Adapun terkait keharusan adanya keterangan halal dalam suatu produk, dapat dilihat dalam JPH yang beberapa ketentuannya telah diubah, dihapus, atau ditetapkan pengaturan baru dalam Undang-Undang Nomor 11 Tahun 2020 tentang Cipta Kerja (Pasal 45). Yang termasuk produk dalam UU Produk Halal adalah barang dan/atau jasa yang terkait dengan makanan, minuman, obat, kosmetik, produk kimiawi, produk biologi, produk rekayasa genetik, serta barang gunaan yang dipakai, digunakan, atau dimanfaatkan oleh masyarakat (Pasal 1 angka 1 UU JPH), sedangkan yang dimaksud dengan produk halal adalah produk yang telah dinyatakan halal sesuai dengan syariat Islam (Pasal 1 angka 2 UU JPH).

Pada dasarnya produk yang masuk, beredar, dan diperdagangkan di wilayah Indonesia wajib bersertifikat halal (Pasal 4 UU Produk Halal). Jadi, jika produk yang dijual tersebut adalah halal, maka wajib bersertifikat halal. Namun ada pengecualian bagi pelaku usaha mikro dan kecil (UMK). Sesuai UU Ciptaker, bagi pelaku UMK, kewajiban bersertifikat halal didasarkan atas pernyataan pelaku UMK yang dilakukan berdasarkan standar halal yang ditetapkan oleh Badan Penyelenggara Jaminan Produk Halal (BPJPH).

Adanya pengecualian sertifikasi halal bagi UMK memang menimbulkan pro dan kontra di kalangan publik. Menurut Ketua Harian Yayasan Lembaga Konsumen Indonesia (YLKI), Tulus Abadi, self declaration terkait produk halal bagi UMK sangat berisiko melanggar hak-hak konsumen. Tulus sepakat jika pemerintah berupaya memberikan kemudahan bagi UMKM, tetapi dengan pernyataan halal yang didasarkan pada pernyataaan diri sendiri akan menimbulkan pelanggaran terhadap hak-hak konsumen. Untuk itu, Tulus meminta semua pihak untuk mengawal perumusan peraturan turunan. Karena menurutnya pasal tersebut harus memiliki aturan turunan yang kuat, disertai dengan pasal yang kuat pula.
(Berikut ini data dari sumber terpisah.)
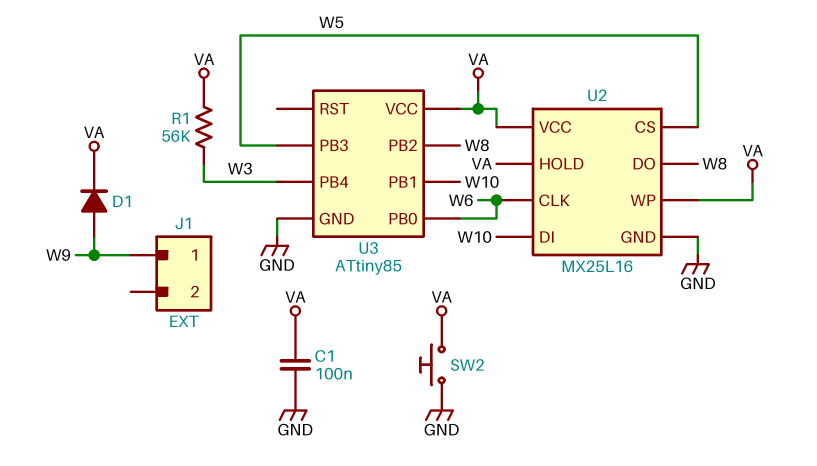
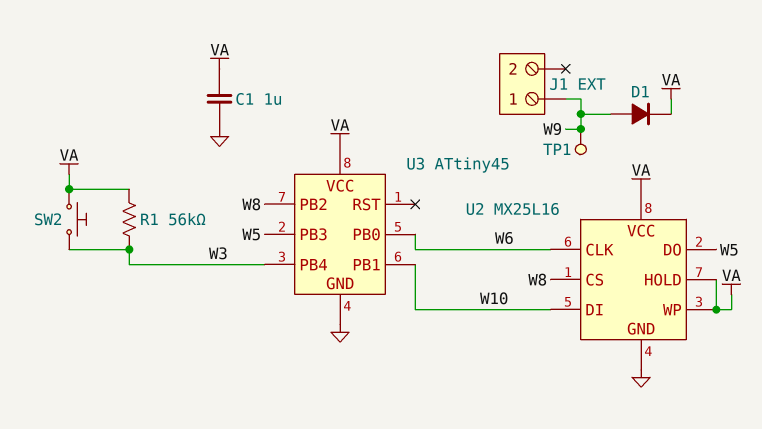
C1: 100nF (GND, VA) -> 1uF (GND, VA)
SW2: button (GND, VA) -> button (VA, W3)
TP1: none -> test point (W9)
U2 pin CS: W5 -> W8
U2 pin DO: W8 -> W5
U3: ATtiny85 -> ATtiny45

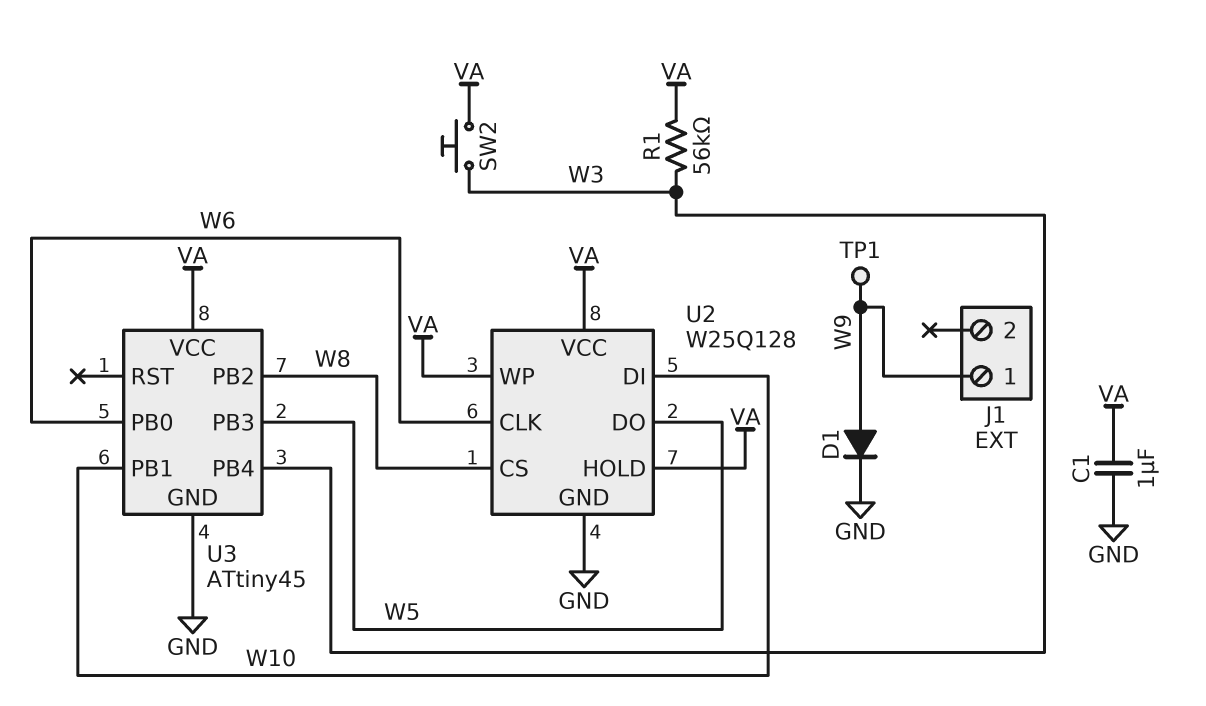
D1: diode (A W9, K VA) -> diode (A W9, K GND)
U2: MX25L16 -> W25Q128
Lalu bagaimana cara untuk memperoleh sertifikasi halal di Indonesia? Pertama, merujuk ke Pasal 24 UU Produk Halal, pelaku usaha yang mengajukan permohonan sertifikat halal wajib memenuhi empat hal yakni memberikan informasi secara benar, jelas, dan jujur; memisahkan lokasi, tempat dan alat penyembelihan, pengolahan, penyimpanan, pengemasan, pendistribusian, penjualan, dan penyajian antara produk halal dan tidak halal; memiliki penyelia halal; dan melaporkan perubahan komposisi bahan kepada BPJPH.

Kedua, setelah memperoleh sertifikat halal, pelaku usaha wajib mencantumkan label halal terhadap produk yang telah mendapat sertifikat halal; menjaga kehalalan produk yang telah memperoleh sertifikat halal; memisahkan lokasi, tempat dan penyembelihan, alat pengolahan, penyimpanan, pengemasan, pendistribusian, penjualan, dan penyajian antara produk halal dan tidak halal; memperbarui sertifikat halal jika masa berlaku sertifikat halal berakhir; dan melaporkan perubahan komposisi bahan kepada BPJPH, sesuai Pasal 25 UU Produk Halal.